The foundation of budgeting, and in fact of personal finance in general, is the Balanced Money Plan of Harvard Professor Elizabeth Warren. This plan says to:

This pie chart represents a sample Balanced Budget Plan, as presented in this course. Here, Must-Haves are 47% of take-home pay, Savings are 21%, and the rest, 32% remain to be spent on Wants. The most important part of this plan is that Must-Haves, the kinds of expenses that you cannot get out of easily, such as a mortgage, car payments, etc., are kept to no more than half, or 50%, of your take-home pay. This is what allows you to save at least 20% and still have a large proportion, around 30%, of your take-home pay left over to be spent on whatever you want. With Must-Haves at no more than 50%, you are much more likely to be able to weather a financial setback by cutting back on your Wants, and, if necessary, Savings.
  • Spend no more than 50% of your after-tax income on fixed expenses, which are anything you have to pay for each month, and cannot cut back in the short run. This includes your rent or mortgage, any car payments, basic food, basic utilities, insurance, etc. Professor Warren calls these things "Must-Haves".
  • Save at least 20% of your after-tax income every month.
  • And the rest of the money can be spent on anything you'd like. This is your discretionary spending, for example eating out, a new dress, a big screen TV, anything you'd like. Professor Warren calls this spending "Wants".

If saving 20% every month seems very hard, or impossible, to you, this is probably because you are spending much too much on Must-Haves. The most important single piece of advice in personal finance is to cut your Must-Haves to under 50% of your after-tax income. If this means selling your new SUV and Honda Accord, and buying two 10 year old Honda Civic EX 4-Doors, then that's what you must do. It will be well worth it to stop constant financial stress (and possibly ruin), and constantly denying yourself the little day-to-day pleasures, to pay hundreds of extra dollars each month to your cars.

If it means selling a home you can't truly afford, then you just have to do it, and move to a smaller one, or a less fancy neighborhood, until you save enough that you can really afford it without constant financial stress, deprivation, and danger of ruin. Your Must-Haves must be brought under 50% of your after-tax pay. The little things like clipping coupons, bringing a bag lunch, etc. are good, but they are just dwarfed by the big fixed expenses – These have got to be dealt with, and eventually cut to less than 50% of your after-tax pay.

With Must-Haves under 50%, if a crisis hits, like losing your job, you have over 50% of your spending (and saving) that can still be cut back immediately, as only Must-Haves are not immediately cut-able.
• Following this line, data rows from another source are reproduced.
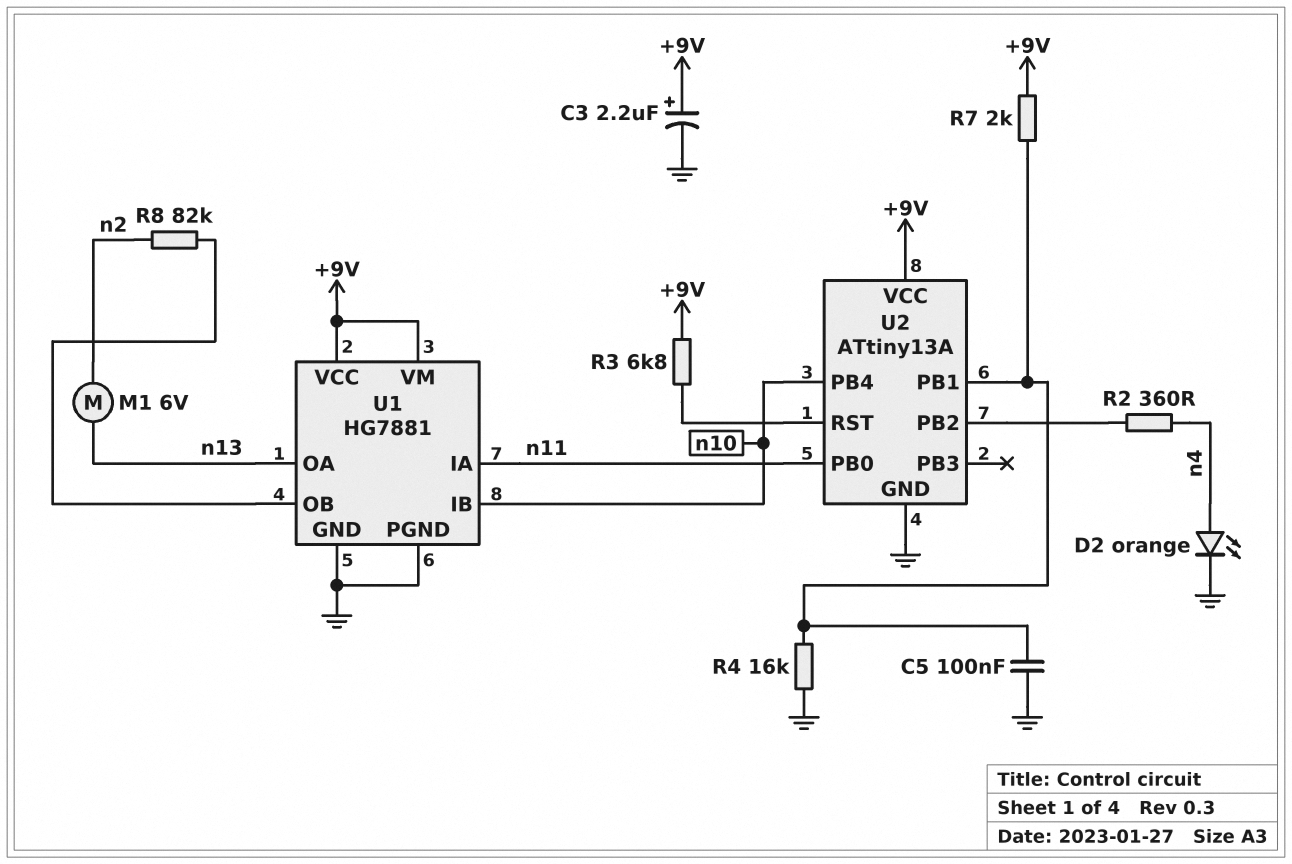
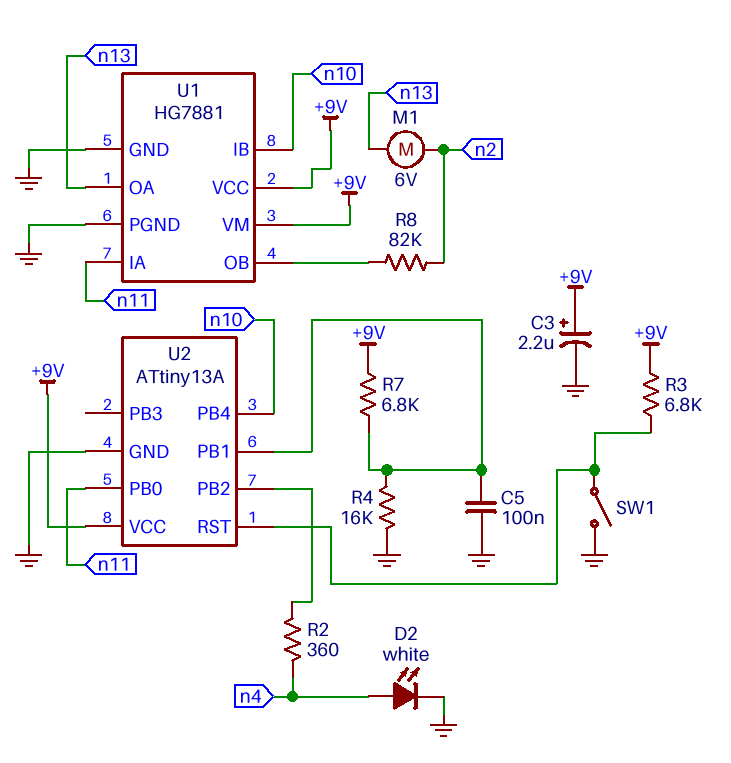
D2: LED orange (A n4, K GND) -> LED white (A n4, K GND)
R7: 2k (+9V, U2/PB1) -> 6.8k (+9V, U2/PB1)
SW1: none -> switch (GND, U2/RST)

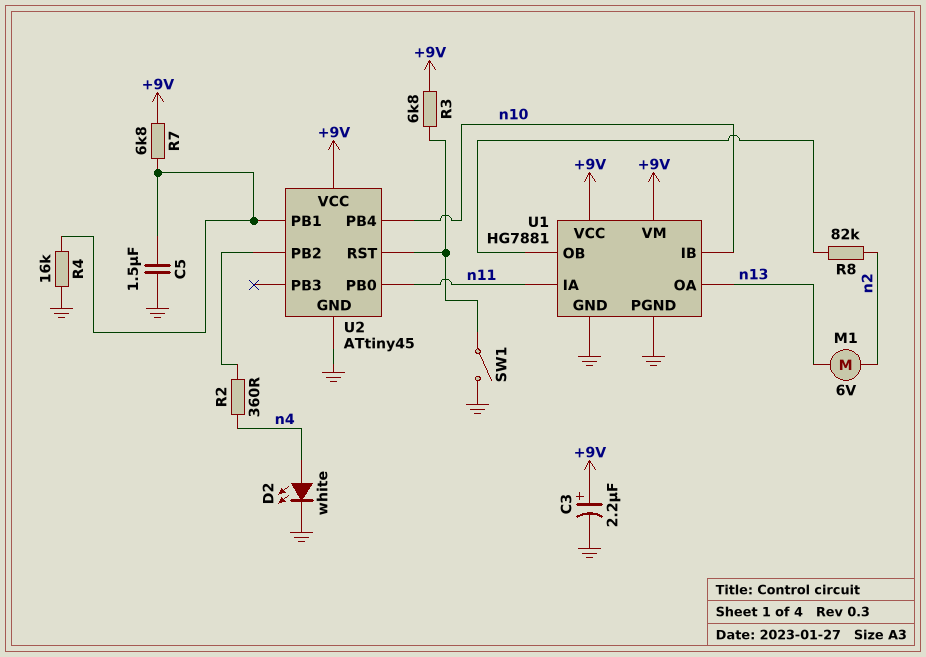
C5: 100nF (GND, U2/PB1) -> 1.5uF (GND, U2/PB1)
U2: ATtiny13A -> ATtiny45

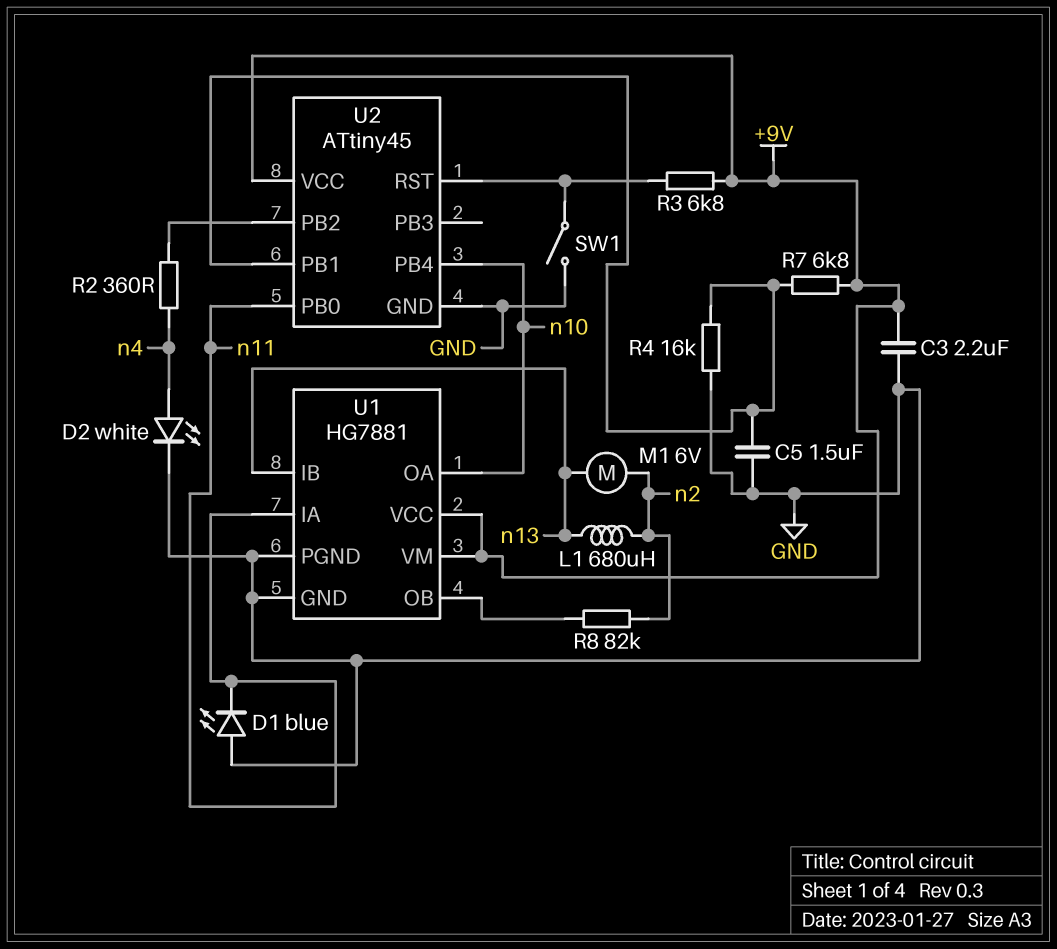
C3: 2.2uF (plus +9V, minus GND) -> 2.2uF (+9V, GND)
D1: none -> LED blue (A GND, K n11)
L1: none -> 680uH (n2, n13)
U1 pin IB: n10 -> n13
U1 pin OA: n13 -> n10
This means that you may be able to weather the storm just on the income of a spouse, or unemployment compensation, without destroying your savings, and after that falling into a ruinous debt spiral.

An important note on Must-Haves is that although they should essentially never exceed 50% of your after tax income, the riskier your income, and life in general, the lower they should be. For example, if you are self employed, and there is a substantial risk of business going bad and your income dropping in half, your Must-Haves should be much lower than 50% so that if this does happen you can weather it without destroying your savings, and then descending into a spiral of debt leading to ruin.

If you have children and a mortgage, you are unfortunately usually more at risk financially; if things go wrong, you are not some 25 year old who can easily ask his landlord to find a new tenant, and then bunk with a friend, or move back in with Mom and Dad.

And the older you get, typically, the more specialized and high income your job gets. Unfortunately, this usually makes it much more likely that if you lose your job, you won't be able to find another one paying nearly as much. As a result, for most people it makes sense to lower your Must-Haves by about 5% relative to your income every 10 years, at least until your Must-Have percentage is in the 30's.

A great way to do this is, when it does make sense to buy a home, you obtain a fixed payment mortgage. That way, as your income goes up, your mortgage stays the same, lowering your Must-Have percentage. It is also always a great idea for financial security to pay off your mortgage as quickly as possible.

For more details on the Balanced Money Plan and its implementation, please read the first 40 pages of our free personal finance course (and hopefully finish the course).

The Balanced Money Plan was first designed by Harvard bankruptcy and personal finance expert Elizabeth Warren, who among her many achievements was selected during the economic crisis of 2008 to chair the Congressional Oversight Panel for Economic Stabilization. Her inexpensive book, "All Your Worth: The Ultimate Lifetime Money Plan", I believe, is by far the best personal finance book available today. I strongly recommend anyone read it.